Si Benyamin Netanyahou a l’air fort, autour de lui, son dernier gouvernement s’effondre. Et des changements fondamentaux au sein de la société israélienne font que les électeurs sont plus polarisés que jamais
Des Israéliens membres des Social Justice Centers et portant des masques représentant le Premier ministre Benjamin Netanyahou (à gauche) et le Premier ministre suppléant Benny Gantz manifestent pour l’adoption du budget social et la dissolution de la Knesset (AFP)
Par Meron Rapoport à TEL AVIV, Israël

Au cours du premier semestre 2021, entre mars et juin, Israël deviendra la première démocratie de l’histoire à organiser une quatrième élection législative en l’espace de deux ans.

Si on examine l’Italie, célèbre pour son instabilité politique avec 66 gouvernements différents depuis la Seconde Guerre mondiale, on constate que ses citoyens se sont rendus aux urnes « seulement » 19 fois au cours de ces 75 années. La période la plus courte englobant quatre élections successives en Italie fut de neuf ans.

L’Allemagne de Weimar s’en rapproche le plus avec trois élections en deux ans et deux mois, entre septembre 1930 et novembre 1932. Les suivantes eurent lieu alors que l’Allemagne avait cessé d’être une démocratie pour devenir une dictature nazie.

La fréquence des élections témoigne de la profonde crise politique dans laquelle est plongé Israël

La fréquence des élections témoigne de la profonde crise politique dans laquelle est plongé Israël.

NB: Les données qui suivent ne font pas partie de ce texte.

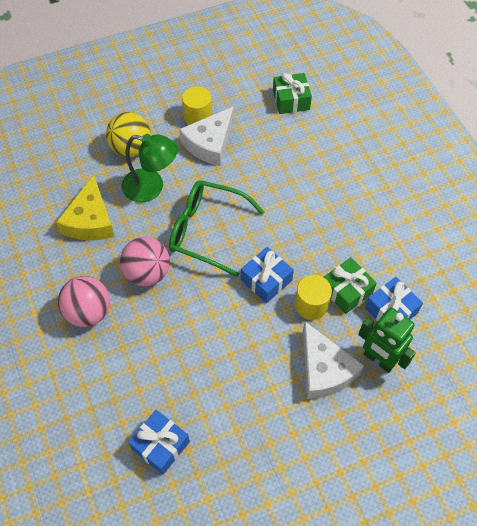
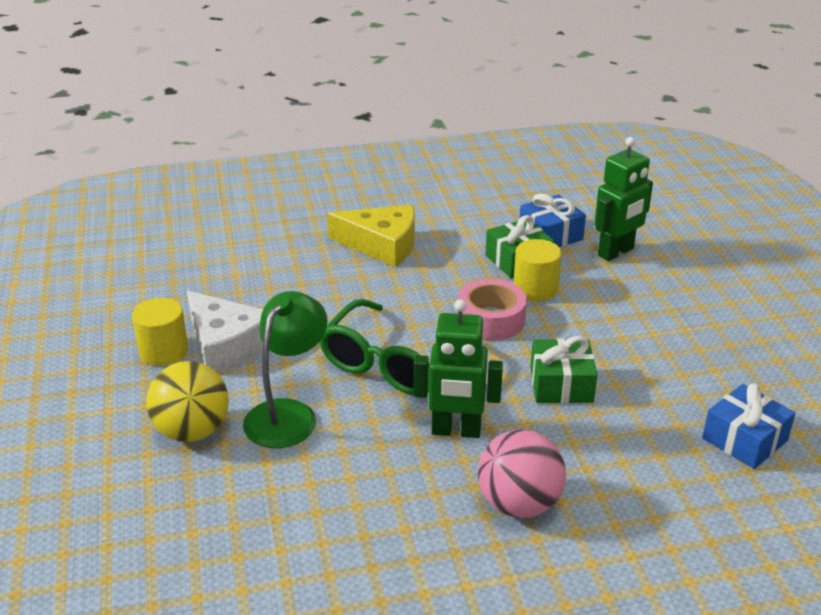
camera: 80 degrees left, 25 degrees down
(90, 220) = (331, 492): yellow cheese -> yellow cheese (382, 244)
(147, 273) = (456, 431): pink ball -> green robot
(266, 280) = (491, 319): blue gift -> pink tape
(291, 100) = (183, 261): green gift -> green gift (561, 384)
(324, 369) = (628, 291): white cheese -> none

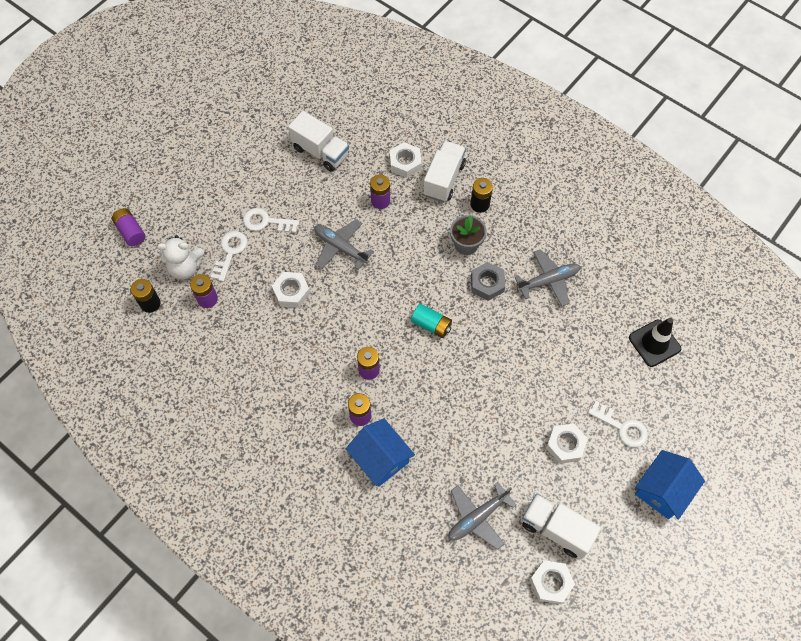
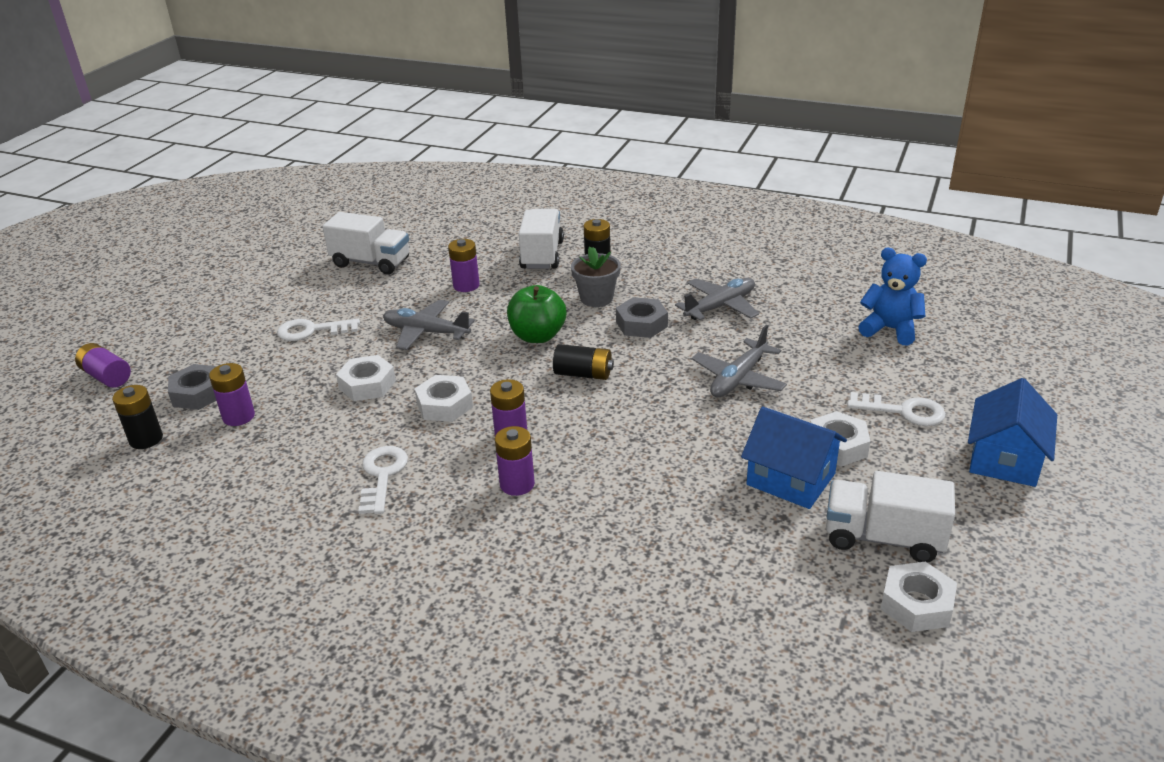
camera: 15 degrees left, 30 degrees down
(185, 267) = (198, 393): white teddy bear -> grey nut
(230, 252) = (265, 366): white key -> white key (382, 475)
(380, 458) = (568, 524): blue house -> blue house (791, 479)
(405, 163) = (486, 252): white nut -> white nut (444, 405)
(413, 275) = (537, 336): none -> green apple
(431, 325) = (583, 374): turquoise battery -> black battery
(477, 517) = (755, 555): grey plane -> grey plane (738, 379)
(654, 343) = (890, 329): black traffic cone -> blue teddy bear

Lors des trois dernières élections (avril 2019, septembre 2019 et mars 2020), Netanyahou et ses alliés n’ont pas réussi à obtenir les 61 sièges du Parlement nécessaires à la formation d’un gouvernement (60, 55 et 58 respectivement).

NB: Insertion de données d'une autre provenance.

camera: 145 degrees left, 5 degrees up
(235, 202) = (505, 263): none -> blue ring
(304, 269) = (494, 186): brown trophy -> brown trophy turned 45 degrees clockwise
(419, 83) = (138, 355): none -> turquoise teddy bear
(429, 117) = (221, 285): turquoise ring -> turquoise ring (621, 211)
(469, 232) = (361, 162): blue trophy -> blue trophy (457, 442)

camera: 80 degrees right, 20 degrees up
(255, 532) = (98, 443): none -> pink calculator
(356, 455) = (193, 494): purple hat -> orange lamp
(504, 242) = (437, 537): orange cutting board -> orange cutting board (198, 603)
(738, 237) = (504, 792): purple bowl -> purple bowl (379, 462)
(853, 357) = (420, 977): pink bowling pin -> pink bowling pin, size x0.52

Par ailleurs, les partis qui s’opposaient à lui n’ont pas su former une coalition alternative – à commencer parce que certains et probablement la plupart d’entre eux n’ont pas accepté le concept tout à fait fondamental selon lequel le vote d’un citoyen palestinien vaut celui d’un citoyen juif.

Cette perception erronée et raciste de la légitimité des électeurs vouait à l’échec toute tentative de former un gouvernement dépendant des quinze sièges détenus par les législateurs de la Liste unifiée, qui représente les citoyens palestiniens en Israël.

Histoire malheureuse

Après les élections de mars 2020, un soi-disant gouvernement d’unité nationale a été réuni sous l’égide de Netanyahou, conjointement avec Benny Gantz, son rival de Bleu Blanc, qui devait le remplacer au poste de Premier ministre après dix-huit mois.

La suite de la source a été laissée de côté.